Otherwise, if the business team only provides vague keywords, you need to discover the corresponding repository first. In general, it is better to feedback to the business team to re-provide candidate repositories, even if there is only one, you can find the reliable one from the code repository for their own tagging and click in to discover other similar repositories.
For example, if you want to recruit storage experts, if you know that FoundationDB is eligible, you can find a batch of related repositories from the tag: key-value-store/transactional/distributed-database. Then you can catch a group of experts.
If you want to do filtering more precisely or complexly, you need a data analysis team or an open-source community operations team to develop analysis tools. For example, based on ClickHouse's GitHub event public dataset, you can select the most closely related projects using the commits as a dimension. Here's an example of how to find other projects that are related to the Apache Flink project.

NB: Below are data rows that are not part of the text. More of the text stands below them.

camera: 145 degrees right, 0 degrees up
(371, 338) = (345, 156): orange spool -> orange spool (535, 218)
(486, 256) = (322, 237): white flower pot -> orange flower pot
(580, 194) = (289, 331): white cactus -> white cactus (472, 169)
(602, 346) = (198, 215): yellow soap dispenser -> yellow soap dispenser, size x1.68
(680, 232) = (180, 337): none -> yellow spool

In the second step, discover active contributors from the Contributors page of the repository.
For example, TiDB's Contributors page shows that @tiancaiamao, @coocood, @zimulala, and @crazycs520 have the most commits. GitHub Contributors page shows up to 100 contributors. While there are other means of listing all participants with code commits, the top 100 should be sufficient for selecting candidates.

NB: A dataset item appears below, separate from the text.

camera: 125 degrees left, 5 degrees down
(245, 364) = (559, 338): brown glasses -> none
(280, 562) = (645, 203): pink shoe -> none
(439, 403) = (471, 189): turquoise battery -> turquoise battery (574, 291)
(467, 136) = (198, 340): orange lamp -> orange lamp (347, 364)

The default sorting counts all events in the history. HR may focus more on developers who are still active on the project recently, and this can be filtered by dragging the mouse over a period of time in the timeline in the chart above. The image below shows the most active participants from 2021 to the present You can see that after @coocood's focus shifted, you don't see him in the top 100, and although I'm fourth on the graph, the specific curve shows that I haven't made any new commits in recent months compared to the top three.
The third step is to fully evaluate the selected candidates and find their contact information.
Now, we have found a group of qualified candidates. It's time to do some simple background research and find the candidates' contact information.
You can see a candidate's GitHub profile by clicking on their avatar or username on the Contributors page or just typing http://github.com/
+ username.
For example, if you want to hire a C++ engineer familiar with distributed systems development, you find @PragmaTwice from projects like Kvrocks or OneFlow, and then check @PragmaTwice's profile.
- His description writes, "Open to graduate job opportunities!”. It shows that he’s a new graduate looking for a job.
- Looking into his profile. It is carefully designed - at least not blank. The business team leader can review this for further filtering.
- The green bricks on the code submission wall below show that he has been active on GitHub for the past year.
- If you scroll down the screen above, you can see that 67% of his contributions are code commits, code reviews and PRs are around 15%, and issues are only 5%. This is a typical individual contributor, and most of the time, he pushes commits directly to the repository, so we can't tell if he has enough experience in teamwork.
- Finally, we look at the pinned projects; only projects the user has contributed can be listed here. @PragmaTwice has been involved in developing two well-known projects, OneFlow and Kvrocks. Also, his projects, protopuf and proxinject, earn a decent number of stars (Don't be misled by the notable projects, most open-source projects don't have many stars at all. The threshold set by Open Collective is 100 stars, which is already a relatively effective filter), you can click into these projects to filter out their actual participation and further analyze them.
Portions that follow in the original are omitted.